Menyeramkan. Pembunuhan mental secara terselubung. Jika tidak kuat, mungkin Nana akan mengisolasi diri di sudut taman sambil mengunyah es puter hingga selesai acara. Kalau masih sekuat baja, dia akan membaur dengan yang lain. Loncat sana sini dengan cepat dan mengakhiri kehadirannya sebelum acara berakhir.

Oh no, not I, I will survive ... Oh, as long as I know how to love, I know I'll stay alive

I've got all my life to live ... And I've got all my love to give and I'll survive

I will survive, hey, hey

Tapi percayalah Nana dan tamu lainnya masih kuat bertahan dalam pesta. Kepercayaan diri mereka belum mencapai zero point.

Seorang penyanyi lokal meng-cover lagu lawas milik Gloria menjadi versi akustik, mengalun indah memenuhi halaman belakang rumah mewah yang disulap menjadi garden party. Lampu-lampu kecil berwarna kuning menggantung di langit-langit. Seperti kunang-kunang berjajar rapi. Lampu taman memijarkan cahaya putih.

Beberapa anak perempuan umur 6-8 tahun berlarian melewati beberapa orang dewasa sehingga terdengar teriakan hati-hati, jangan lari-lari. Di telinga mereka, peringatan itu hanya terdengar bagai hembusan angin. Kesenangan melebihi kekhawatiran akan bahaya yang mungkin terjadi.

Hidangan tersaji di meja-meja. Terlalu banyak untuk mengisi perut tamu undangan yang hanya kalangan keluarga. Vas sebening kristal berisi bunga mawar dan lili putih, senada dengan taplak meja. Beruntung cuaca Jakarta malam ini cerah.

Acara "sederhana" itu padat tamu. Hanya keluarga empat generasi dari enam sesepuh. Sementara satu sesepuh saja sudah beranak pinak hingga cucu. Belum lagi anak menantu. Entah ada berapa orang di rumah mewah itu.

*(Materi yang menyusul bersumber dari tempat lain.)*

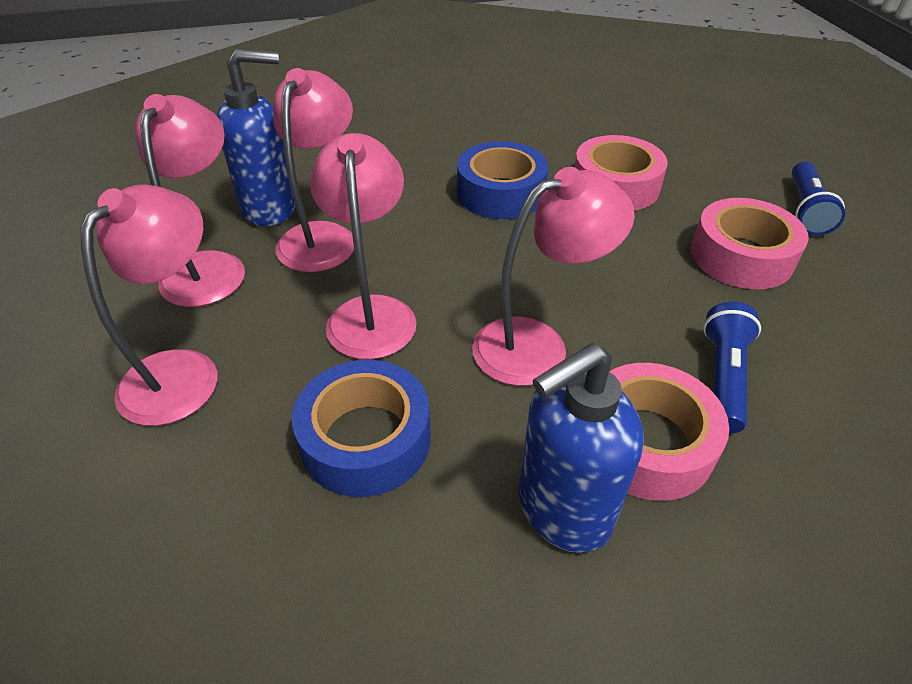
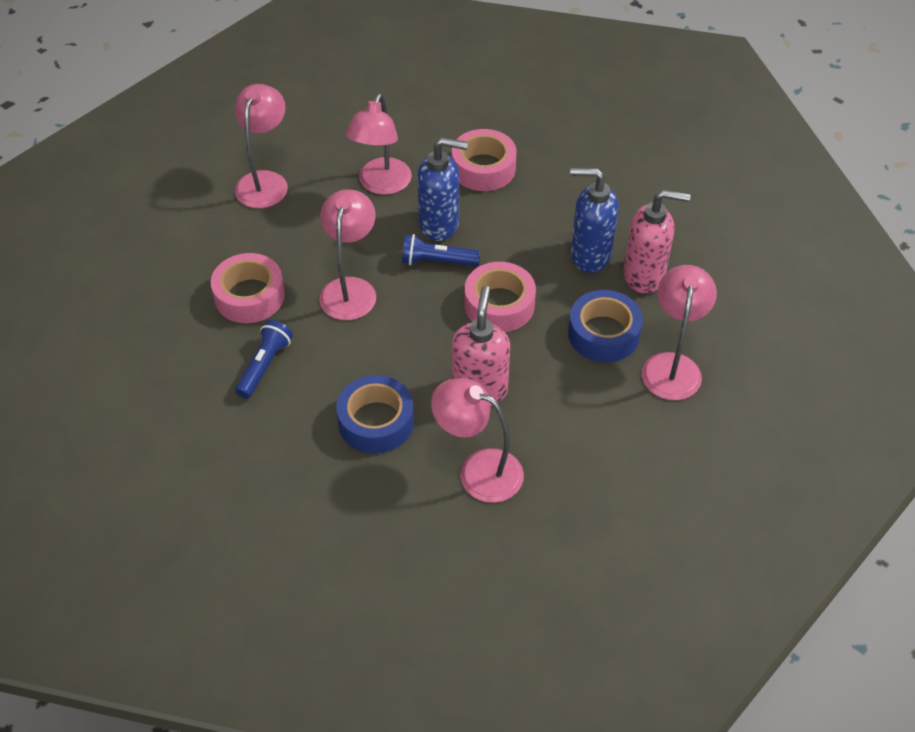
pink soap dispenser: 0 -> 2

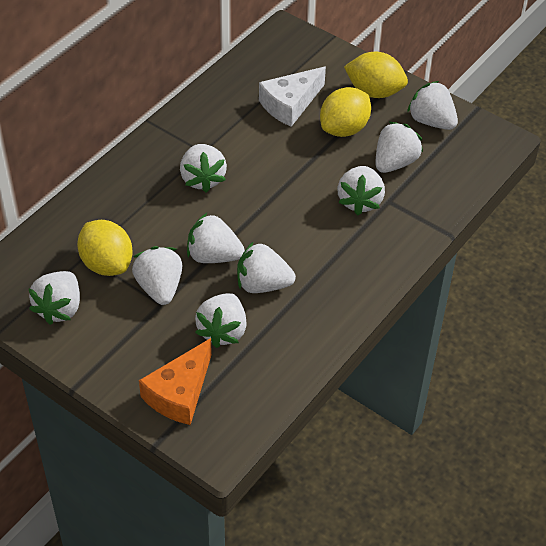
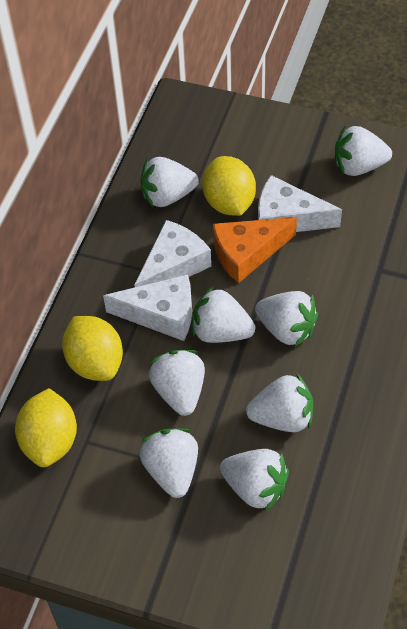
white cheese: 1 -> 3
white strawberry: 9 -> 8

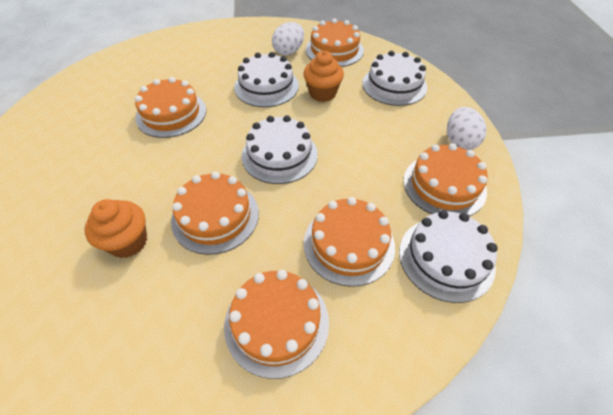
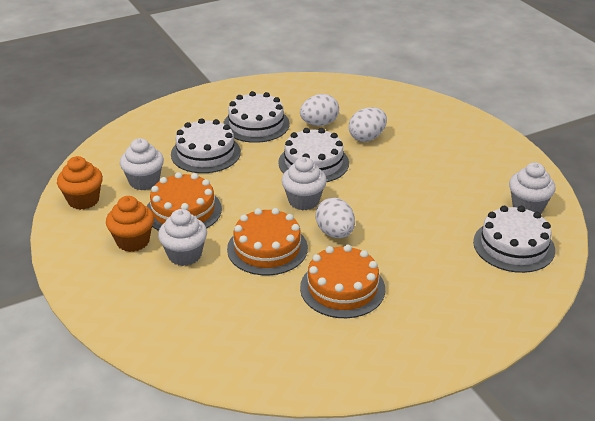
orange cake: 6 -> 3
white cupcake: 0 -> 4
white egg: 2 -> 3

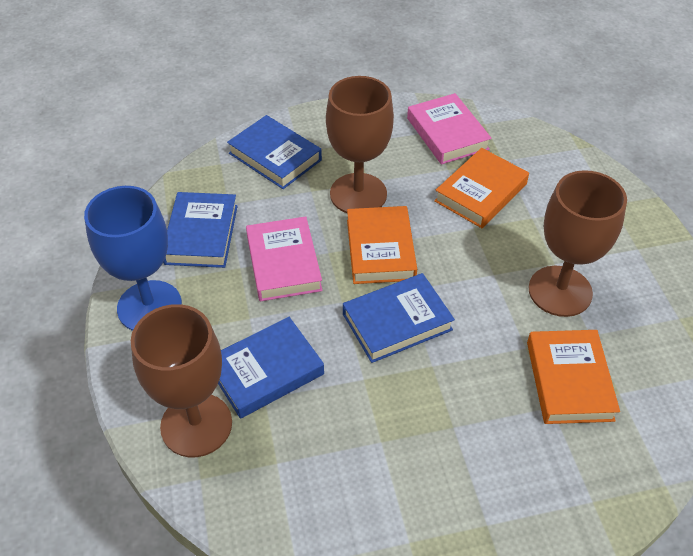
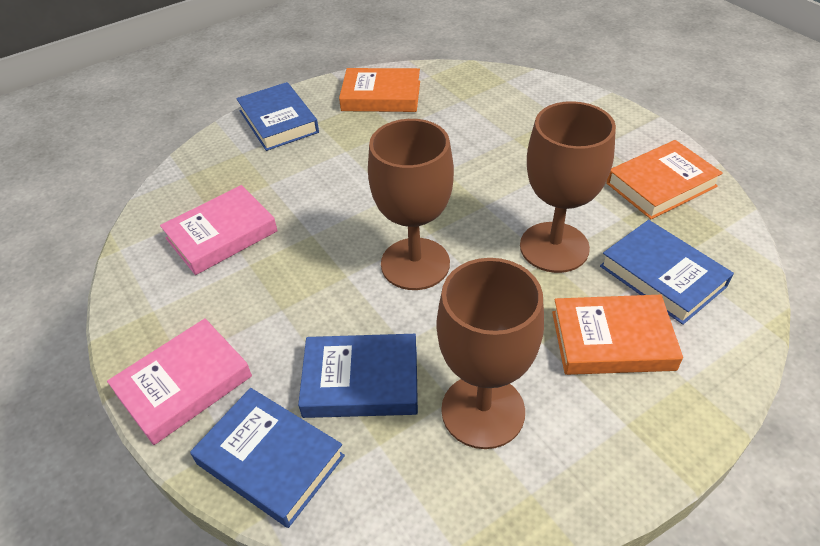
blue goblet: 1 -> 0

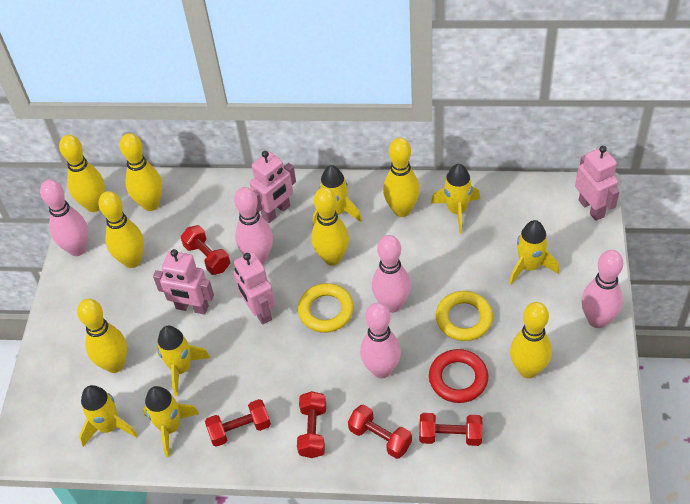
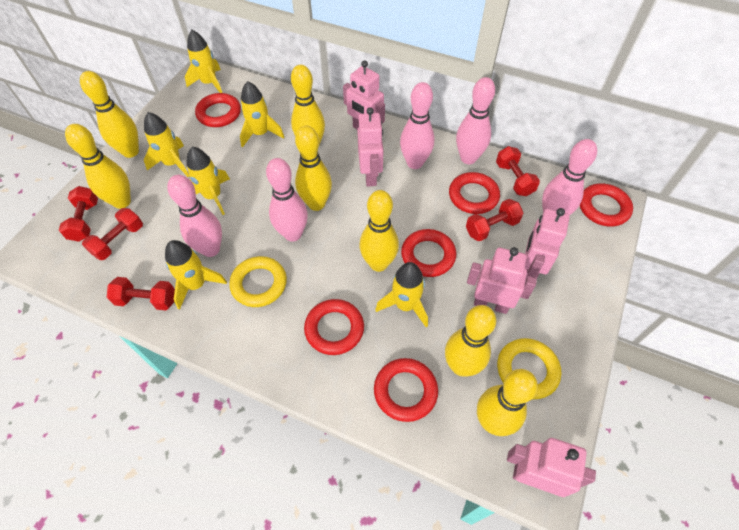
pink robot: 4 -> 5
red ring: 1 -> 6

Sang pemilik acara anak tertua dari sesepuh ketiga. Acara ini dipaksakan tetap ada karena sudah turun temurun. Alasannya agar tidak lepas ikatan sanak keluarga. Dibaliknya, hanya untuk pamer keberadaan.

Berlomba-lomba menyajikan pesta mewah yang dibalut kesederhanaan. Orang dewasa tahu itu. Meski begitu, mereka tetap saja datang. Lumayan dapat makanan enak gratis. Untung-untungan dapat souvenir panci atau seperangkat mini parcel.

Di salah satu sudut teras belakang rumah, sepasang mata menatap sekelompok anak yang asik olah raga jempol. Sudah lima atau enam kali dia menggelengkan kepala sekaligus berdecak.

Dia Zaenal, tapi dipanggil Zae. Umurnya hampir separuh abad, tapi tingkahnya seperti orang tiga perempat abad. Kaku dan kolotnya minta ampun. Tapi bukan itu satu-satunya yang membuat orang kesal. Ada lagi yang paling menyebalkan dari dia.